I'm having a go with document viewer and XPS atm as I haven't tried it before. So I have a simple piece of code loading an XPS document and displaying it in the document viewer, however the document doesn't appear. The document viewer loads and a quick step through in debug mode tells me the information is there,it just won't show.

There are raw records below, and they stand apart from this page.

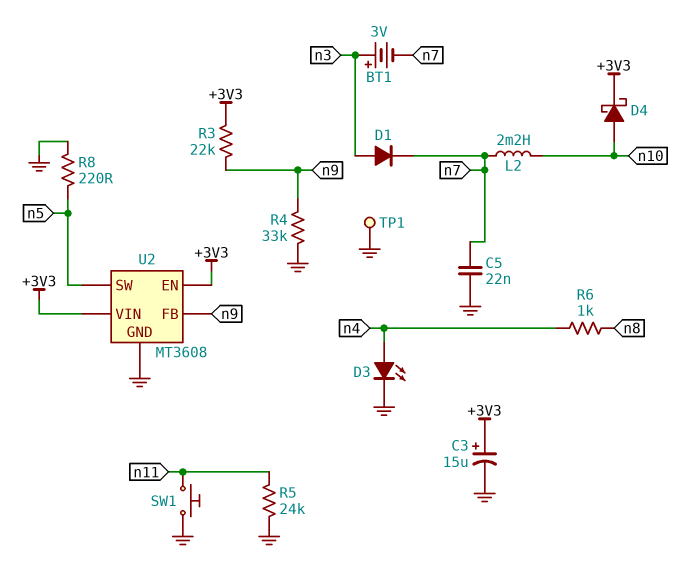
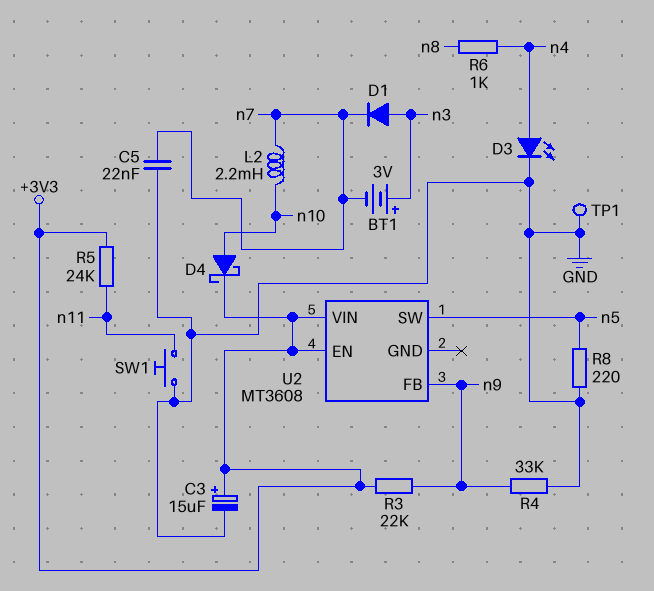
R5: 24k (GND, n11) -> 24k (+3V3, n11)
U2 pin GND: GND -> none

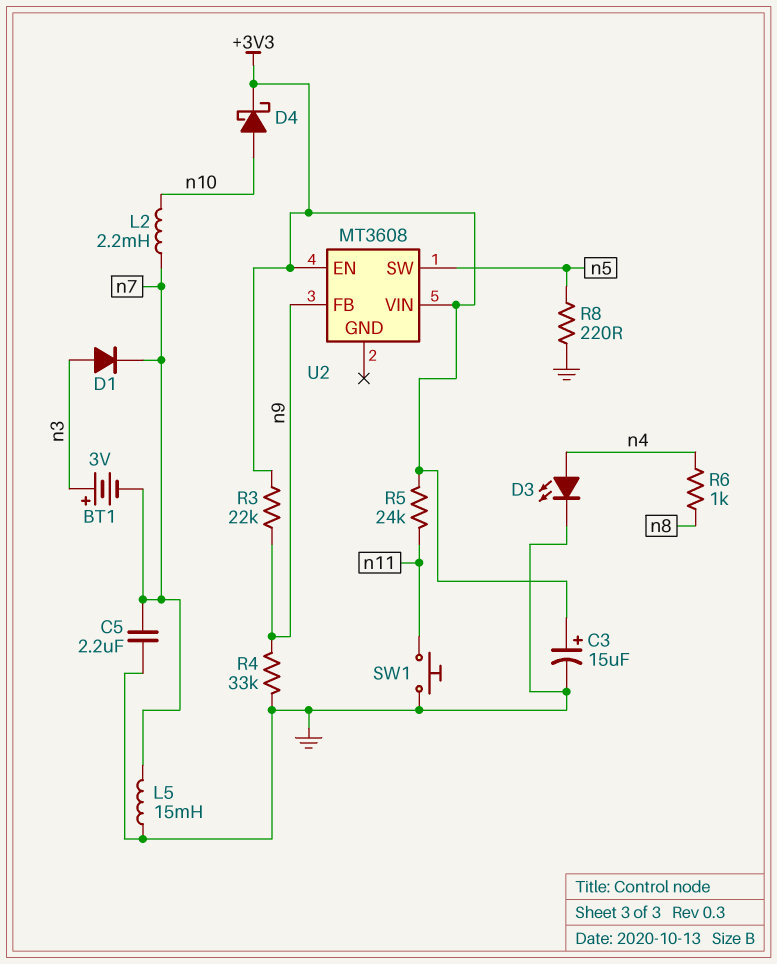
C5: 22nF (GND, n7) -> 2.2uF (GND, n7)
L5: none -> 15mH (GND, n7)
TP1: test point (GND) -> none

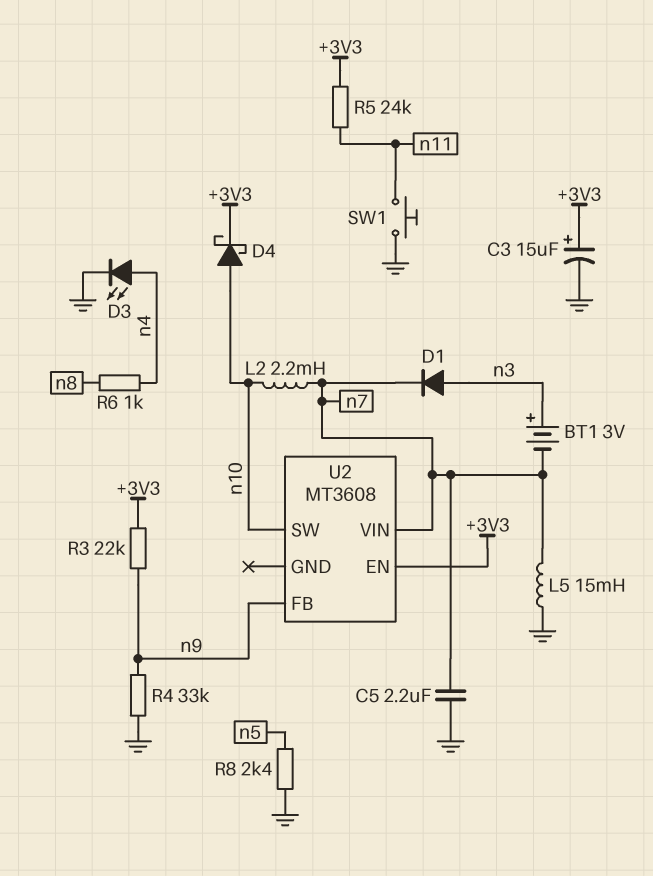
R8: 220 (GND, n5) -> 2.4k (GND, n5)
U2 pin SW: n5 -> n10
U2 pin VIN: +3V3 -> n7

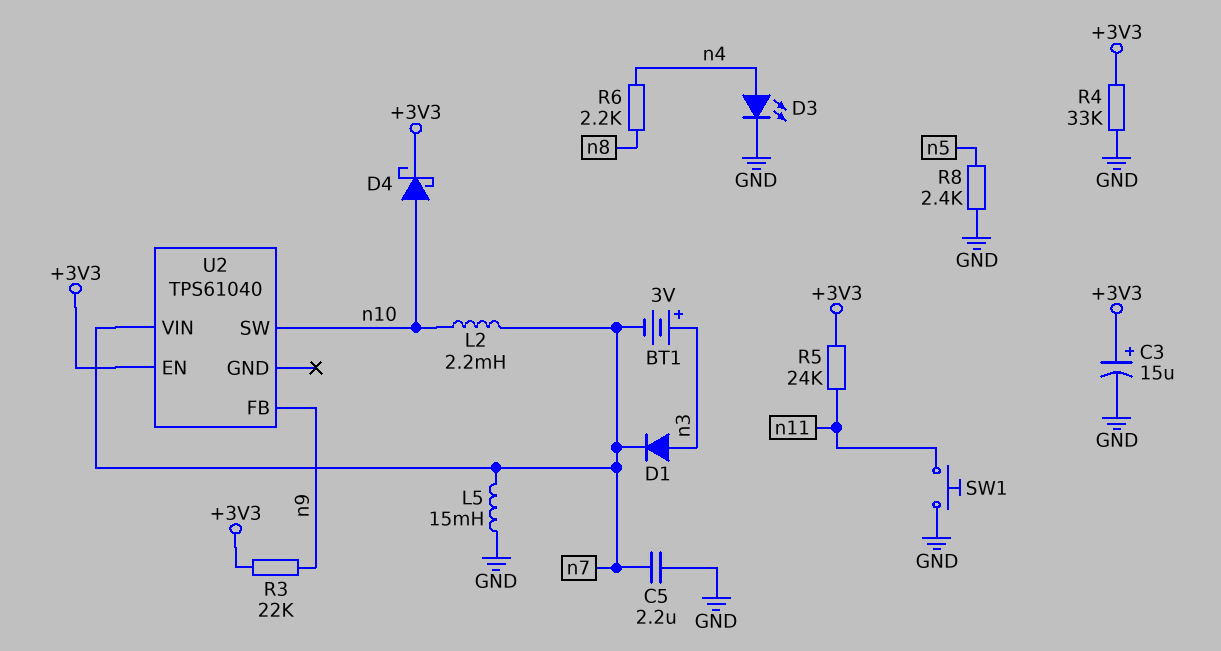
R4: 33k (GND, n9) -> 33k (+3V3, GND)
R6: 1k (n4, n8) -> 2.2k (n4, n8)
U2: MT3608 -> TPS61040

dvDoc = new DocumentViewer();
string fileName = null;
string appPath = System.IO.Path.GetDirectoryName(Assembly.GetAssembly(typeof(DocumentWindow)).CodeBase);
if (type == "About")
fileName = appPath + #"\Documents\About.xps";
fileName = fileName.Remove(0, 6);
XpsDocument doc = new XpsDocument(fileName, FileAccess.Read);
dvDoc.Document = doc.GetFixedDocumentSequence();
All literature I can find tells me to do it this way yet it doesn't seem to work for me. I'm aware that document viewer doesn't like URI's, hence the filename.remove line.
Any suggestions as to what I'm missing.
Cheers,
SumGuy
You've probably already figured this out by now since it's been almost a month.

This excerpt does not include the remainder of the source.